普通は体調を崩したくらいでこんなことにはならないのですが、よほど弱って免疫が低下していたのでしょう。ちなみにお酒を飲んだりちょっと風邪をひいて浮腫んでいる状態は時々あって浮腫みが取れるとすぐに治まるのですが、それとは明らかに異なる腫れ方をします。自分に起こったことで症状や経過もよくわかり、同じようなことが患者様でもし起こったとしても共感でき、詳しく解説もできます。
癌の治療や病気は実際に罹ってみないと体験することができないため、患者様の不安や苦しみを想像しながら共感することが医療者には求められます。
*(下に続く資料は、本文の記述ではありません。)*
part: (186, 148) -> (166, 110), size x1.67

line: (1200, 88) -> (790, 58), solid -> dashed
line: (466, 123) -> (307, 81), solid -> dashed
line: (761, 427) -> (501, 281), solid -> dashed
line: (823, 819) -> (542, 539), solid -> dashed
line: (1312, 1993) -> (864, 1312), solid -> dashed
美容の施術は自分でも体験できることが多いので、施術者としては一度体験し、患者様と同じ感覚を持つことがよりよい診療につながると考えています。自分がいざ施術される立場になると、顔に注射するものは不純物がないか、製造・流通でしっかり管理されているか、副作用やアレルギーのない製品か、と色々な心配が浮かんできます。医療に絶対はありませんが、その時にそういった不安をなくし、安心感を高めるのは厚生労働省承認薬の製剤であったり、患者毎に使いまわしをせず清潔操作にとことん気を使うドクターの姿勢が重要であることがよくわかります。安くても不安のある製剤は、本当にこれが正常の反応なのか、もしかしたら滅菌処理が不十分かも、といった不安が拭い切れず、なんとも言えないモヤモヤが残ったりします。
当院ではヒアルロン酸もボトックスも厚生労働省承認品しか扱っていませんし、外科医、麻酔科医としての経験から清潔で丁寧な操作に強いこだわりを持っています。スタッフからは呆れられるほどですが、そういうこだわりは患者様の安心感にもつながるかなと思って頑張っています。